US sailor based in Japan charged with espionage

A Navy sailor based in Japan has been charged with espionage for allegedly giving classified information to a foreign government in the past two years.

The Navy in January hit Chief Petty Officer Bryce Pedicini, a fire controlman, with eight espionage-related charges for allegedly providing documents to an employee of a foreign government between November 2022 and May 2023, according to a copy of his charge sheet obtained by The Hill.

Pedicini, who was assigned to the guided-missile destroyer USS Higgins, “is suspected of mishandling classified documents and information,” Naval Surface Force spokesperson Cmdr. Arlo Abrahamson confirmed in a statement. “The incident remains under investigation, and legal proceedings continue.”

The charges were first reported by USNI News.

The Navy claims Pedicini gave the foreign employee documents and information related to “national defense” at least seven times over seven months in Hampton Roads, Va., and in Yokosuka, Japan, where the Higgins is based, according to the charge sheet.

It is not publicly known which government Pedicini allegedly provided documents to or the type of information they contained, but the charge sheet said the material held information that “would be used to the injury of the United States and to the advantage of a foreign nation.”

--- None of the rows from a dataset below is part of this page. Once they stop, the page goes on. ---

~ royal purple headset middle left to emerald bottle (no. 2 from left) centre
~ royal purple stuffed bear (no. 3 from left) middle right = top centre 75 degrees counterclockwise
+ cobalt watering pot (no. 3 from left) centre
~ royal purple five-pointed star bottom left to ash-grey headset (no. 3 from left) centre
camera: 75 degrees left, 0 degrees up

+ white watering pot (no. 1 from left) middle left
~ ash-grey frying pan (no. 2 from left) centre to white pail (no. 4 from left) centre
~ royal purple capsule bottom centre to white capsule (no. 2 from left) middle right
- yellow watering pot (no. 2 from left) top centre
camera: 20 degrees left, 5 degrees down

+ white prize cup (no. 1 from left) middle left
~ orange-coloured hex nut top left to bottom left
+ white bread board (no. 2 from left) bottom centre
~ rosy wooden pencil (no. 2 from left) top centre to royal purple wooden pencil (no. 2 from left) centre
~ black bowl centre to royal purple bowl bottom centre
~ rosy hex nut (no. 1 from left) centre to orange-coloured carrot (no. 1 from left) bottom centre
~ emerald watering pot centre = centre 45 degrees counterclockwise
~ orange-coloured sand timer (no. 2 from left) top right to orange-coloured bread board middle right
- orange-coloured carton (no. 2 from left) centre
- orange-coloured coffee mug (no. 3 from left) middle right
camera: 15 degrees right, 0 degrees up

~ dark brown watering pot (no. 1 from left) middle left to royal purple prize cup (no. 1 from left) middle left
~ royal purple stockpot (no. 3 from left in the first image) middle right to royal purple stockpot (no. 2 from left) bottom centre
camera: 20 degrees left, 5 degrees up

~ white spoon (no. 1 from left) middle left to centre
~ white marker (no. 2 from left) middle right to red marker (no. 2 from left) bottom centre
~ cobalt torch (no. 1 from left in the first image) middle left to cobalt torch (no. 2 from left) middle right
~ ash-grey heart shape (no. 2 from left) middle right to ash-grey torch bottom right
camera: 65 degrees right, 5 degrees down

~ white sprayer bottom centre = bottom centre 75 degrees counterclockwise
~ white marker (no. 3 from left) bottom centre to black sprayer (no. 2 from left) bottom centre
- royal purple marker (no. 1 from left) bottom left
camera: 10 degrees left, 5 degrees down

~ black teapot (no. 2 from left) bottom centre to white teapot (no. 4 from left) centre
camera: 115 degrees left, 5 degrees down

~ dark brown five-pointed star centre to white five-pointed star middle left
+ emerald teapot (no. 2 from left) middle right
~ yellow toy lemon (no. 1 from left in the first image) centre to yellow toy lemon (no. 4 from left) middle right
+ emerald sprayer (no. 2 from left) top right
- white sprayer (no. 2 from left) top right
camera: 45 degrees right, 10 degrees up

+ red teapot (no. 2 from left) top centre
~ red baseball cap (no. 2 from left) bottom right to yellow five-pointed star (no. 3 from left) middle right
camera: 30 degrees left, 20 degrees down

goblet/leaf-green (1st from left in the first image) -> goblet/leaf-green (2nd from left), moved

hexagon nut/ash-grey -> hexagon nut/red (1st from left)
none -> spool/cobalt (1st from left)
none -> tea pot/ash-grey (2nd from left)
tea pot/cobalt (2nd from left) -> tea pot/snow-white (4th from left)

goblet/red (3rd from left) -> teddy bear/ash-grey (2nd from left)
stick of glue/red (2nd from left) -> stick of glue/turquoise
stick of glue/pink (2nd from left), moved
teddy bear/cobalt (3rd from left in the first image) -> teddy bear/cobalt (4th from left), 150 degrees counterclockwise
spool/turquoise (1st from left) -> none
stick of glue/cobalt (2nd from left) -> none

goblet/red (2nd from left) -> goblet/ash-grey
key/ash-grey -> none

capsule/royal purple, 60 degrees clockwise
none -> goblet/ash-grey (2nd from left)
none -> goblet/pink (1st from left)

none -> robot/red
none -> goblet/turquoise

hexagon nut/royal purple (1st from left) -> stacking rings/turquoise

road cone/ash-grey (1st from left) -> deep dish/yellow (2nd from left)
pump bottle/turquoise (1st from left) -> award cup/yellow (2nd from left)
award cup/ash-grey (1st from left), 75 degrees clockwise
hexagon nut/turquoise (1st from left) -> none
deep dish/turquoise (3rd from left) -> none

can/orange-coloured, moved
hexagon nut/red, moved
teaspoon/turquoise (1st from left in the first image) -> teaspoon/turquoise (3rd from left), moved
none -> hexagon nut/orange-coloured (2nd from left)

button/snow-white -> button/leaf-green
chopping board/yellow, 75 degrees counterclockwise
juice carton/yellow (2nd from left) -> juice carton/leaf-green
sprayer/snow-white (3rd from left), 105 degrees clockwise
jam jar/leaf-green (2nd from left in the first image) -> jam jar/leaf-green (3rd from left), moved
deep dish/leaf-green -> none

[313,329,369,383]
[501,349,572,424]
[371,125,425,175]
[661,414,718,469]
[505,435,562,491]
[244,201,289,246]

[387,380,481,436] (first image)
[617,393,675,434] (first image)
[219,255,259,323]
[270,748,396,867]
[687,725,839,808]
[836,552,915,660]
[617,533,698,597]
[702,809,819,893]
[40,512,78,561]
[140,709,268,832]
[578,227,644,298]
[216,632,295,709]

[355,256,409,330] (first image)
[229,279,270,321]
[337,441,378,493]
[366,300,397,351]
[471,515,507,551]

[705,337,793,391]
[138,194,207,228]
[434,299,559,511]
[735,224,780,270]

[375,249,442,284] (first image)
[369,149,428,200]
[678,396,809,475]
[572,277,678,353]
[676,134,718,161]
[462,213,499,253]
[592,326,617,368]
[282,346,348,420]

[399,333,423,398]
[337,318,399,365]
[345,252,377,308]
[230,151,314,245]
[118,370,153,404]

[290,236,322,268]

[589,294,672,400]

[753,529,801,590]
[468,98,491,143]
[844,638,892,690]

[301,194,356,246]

He is also accused of failing to report a foreign contact, failing to report the solicitation of classified information by an unauthorized person, wrongfully taking a personal electronic device into a secure room and attempting to smuggle photos of a secret-level computer screen to a foreign government employee, among other charges.

Pedicini, who joined the Navy in 2008 and served aboard multiple ships, has been under pretrial confinement since May, according to the service records. He is scheduled to face a court martial this week.

He has also emerged as the third sailor in the past year facing espionage-related charges.

Petty Officer Wenheng Zhao, 26, in January plead guilty and was sentenced to 27 months in federal prison for accepting money from a Chinese intelligence officer in exchange for sensitive U.S. military information.

And last year, Jinchao Wei, 22, a machinist mate aboard the San Diego-based USS Essex, was charged with conspiring and sending defense information to a foreign citizen after he allegedly sent military exercise training manuals and ship photos. He has yet to be sentenced.

Asked whether the Pentagon was concerned about the steady string of service members charged with espionage, Pentagon deputy press secretary Sabrina Singh on Thursday referred questions to the Navy, citing the ongoing investigation.

When pressed on whether the Defense Department might want to reinforce existing policies or training for service members to prevent information from falling into the wrong hands, Singh again directed questions to the service.

“If the Navy feels like they need to do better reinforcement of, whether it’s ethics or regulations, I’ll let the Navy speak to that,” she said.